Say no to a two-party system

Yesh Atid, a likely coalition partner, will probably reignite the debate over electoral reform following its entry into the government.

Yair Lapid 370 (photo credit: LAHAV HARKOV)
Yair Lapid 370
(photo credit: LAHAV HARKOV)
Israel’s electoral system seems to be despised by almost everyone. Is it not those small, pesky parties that create so much instability in governance? It is analyses like this that lead many Israelis to support a two-party system, even though the current system is by far the best choice for the Jewish state.
Under the status quo, party lists compete for representation in the Knesset in a system of proportional representation. With a guarantee of Knesset seats for parties that win more than two percent of the vote, tiny parties are often able to squeak past the electoral threshold. This creates difficulties for the prime minister, who is forced to create unstable coalition governments comprised of many small parties.
To solve this problem, many suggest Israel should adopt a two-party system.
The ways to achieve this goal vary. Some suggest the establishment of district-based elections, others propose a dramatic increase in the electoral threshold. These proponents suggest that, with just one right-wing party and one left-wing party, Israel can eradicate political gridlock.
Unfortunately, it is these people that often neglect to appreciate the true beauty of Israel’s pluralistic system. It is a true testament to the existence of Israeli democracy that Jews of Russian descent, Ashkenazi haredim, Sephardi haredim, Religious Zionists, Arabs, liberal-secularists and Muslims all have parties that represent their own interests. In a two-party system, this diversity would disappear, posing an enormous issue with regard to voter identification.

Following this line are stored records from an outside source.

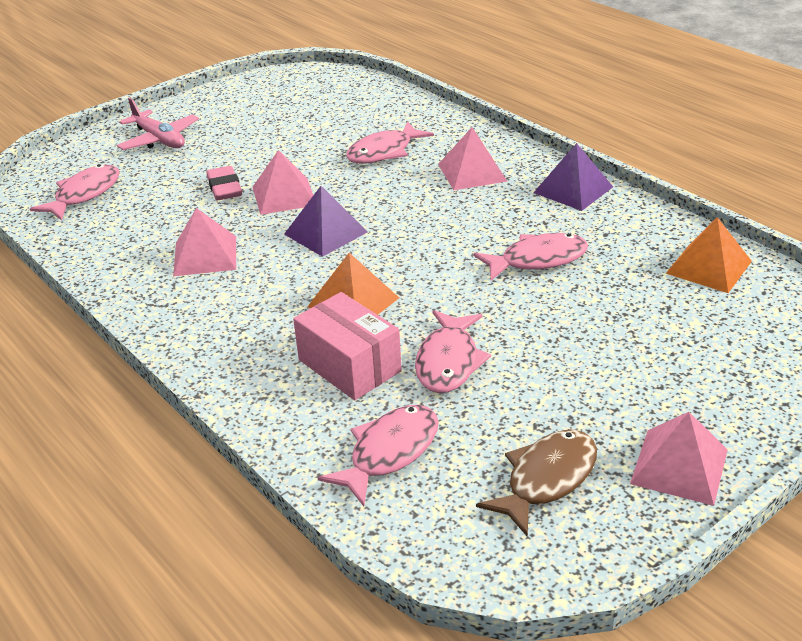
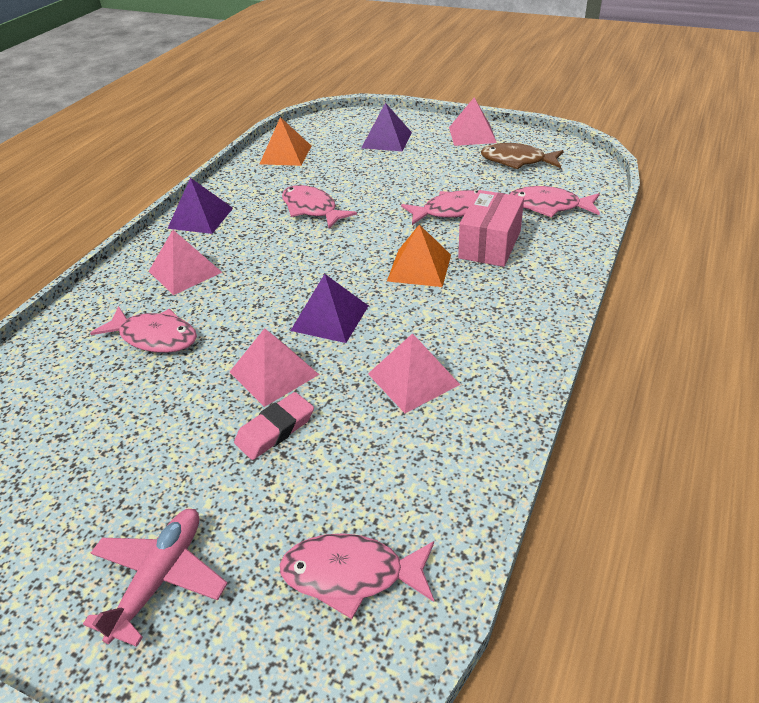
camera: 115 degrees left, 5 degrees up
(709, 366) = (387, 140): none -> purple pyramid

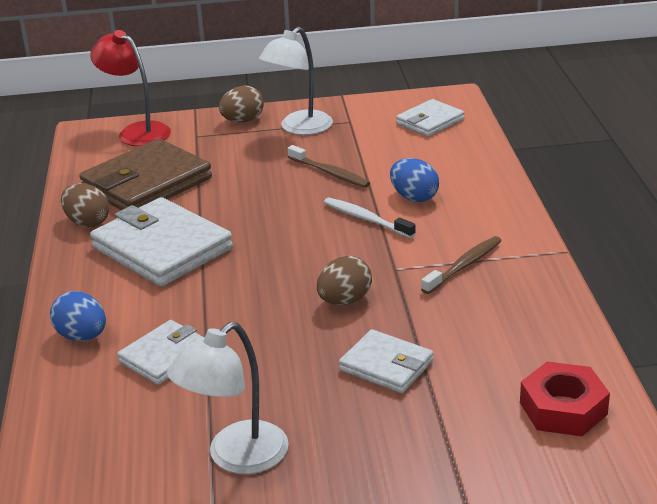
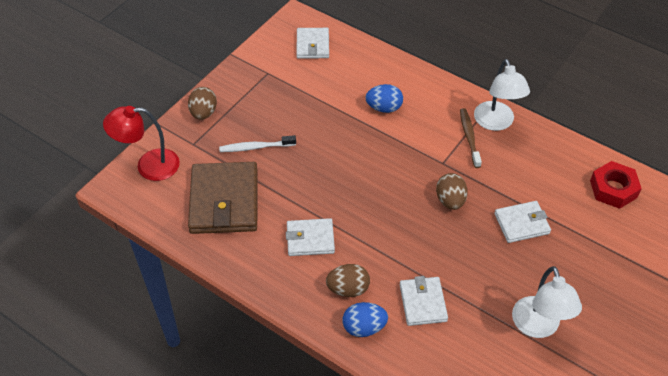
camera: 50 degrees left, 20 degrees up
(87, 222) = (237, 255): brown egg -> brown egg (348, 289)
(162, 248) = (310, 239): white wallet -> white wallet, size x0.56
(299, 128) = (247, 97): white lamp -> white lamp (496, 123)
(330, 173) = (316, 120): brown toothbrush -> none
(366, 219) = (383, 140): white toothbrush -> white toothbrush (255, 147)

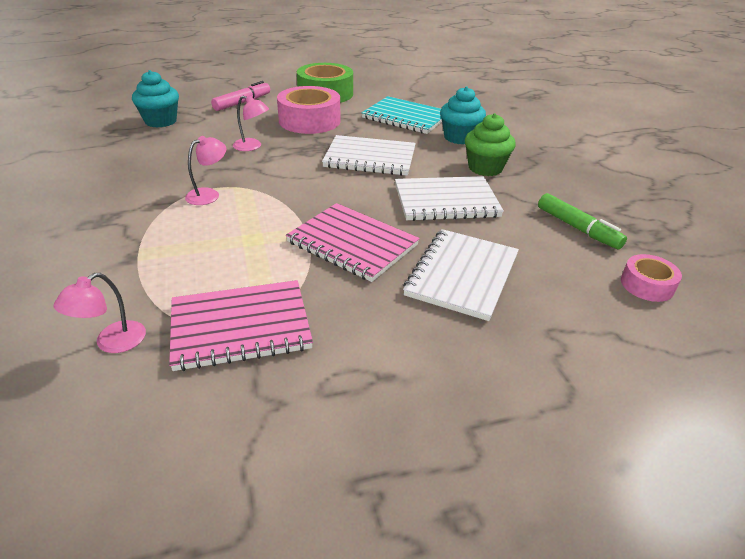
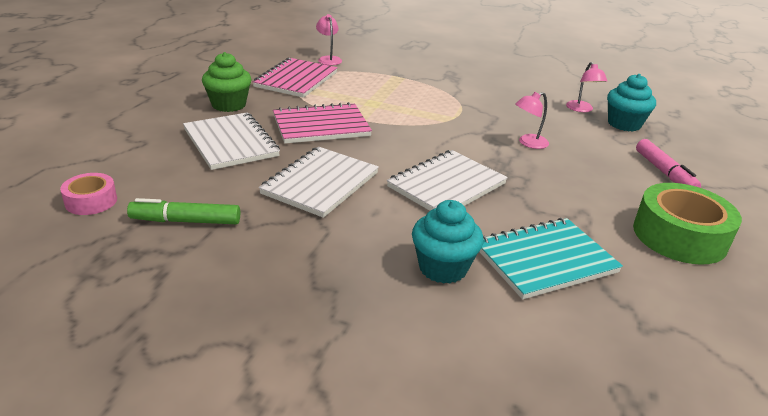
camera: 125 degrees right, 5 degrees down
(209, 194) = (451, 107): pink lamp -> pink lamp (581, 109)
(309, 121) = (578, 190): pink tape -> none
(485, 168) = (348, 239): green cupcake -> green cupcake (229, 105)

For instance, the proposed right-wing party would have an unusual blend of secular nationalism, Haredi Zionism, haredi non-Zionism and Religious Zionism.
Would right-wing voters, who are normally able to vote based on their specific preferences, feel comfortable voting for a party that has no ideological cohesiveness? Frankly, it is absurd to imagine Reuven Rivlin (Likud Beytenu) and Eli Yishai (Shas) as members of the same party.
The same is true of the proposed leftwing party. Is it practical to place Haneen Zoabi in the same faction as both Yair Lapid and Shelly Yacimovich? If a system like this is ultimately created, one should not be surprised to witness a dramatic drop in voter turnout. Such has been the case in the United States, where many voters stay at home due to a lack of voter identification.
Ultimately, this conundrum forces us to answer a very significant question: How can Israel maintain its pluralism and increase coalition stability at the same time? There are three main changes Israel can implement that would satisfy both these requirements. Raising the electoral threshold to 3% would be a good place to start.
This would not only lower the total number of parties that enter the Knesset, but also increase the size of the parties that ultimately gain representation.
Additionally, Israel’s Basic Laws should include a provision allowing the leader of the largest faction to have the first chance at forming a government following an election. This would encourage ideologically similar parties to run on joint tickets, and encourage the electorate to vote for larger parties.
Finally, the breakup of factions following an election should become completely illegal.
The former two points have no impact if factions can later subdivide into multiple mini-parties.
Some may consider this solution too moderate, yet those critics should take a keen look at Israeli history before they seek to offer sweeping reform. Back in the 1990s, Israel’s electoral system was reformed so that the prime minister would be elected directly. This reform sought to strengthen the stability of the coalition, yet the reform led many voters to split their vote and strengthen small parties even further.
This horrible system was later replaced with the old system, and although stability was never achieved, Israel learned a valuable lesson: Radical reformation can backfire.
Why does this matter now? Yesh Atid, a likely coalition partner, will probably reignite the debate over electoral reform following its entry into the government.
When that debate happens, the people of Israel need to know the true nature of all their options so they can make a constructive decision about political reform.
Only this will bring about the much needed change the people of Israel deserve. To the chagrin of those that yearn to make the Knesset look more like Congress, the establishment of a two-party system will just make the situation a lot worse.
The writer is a student at New York University.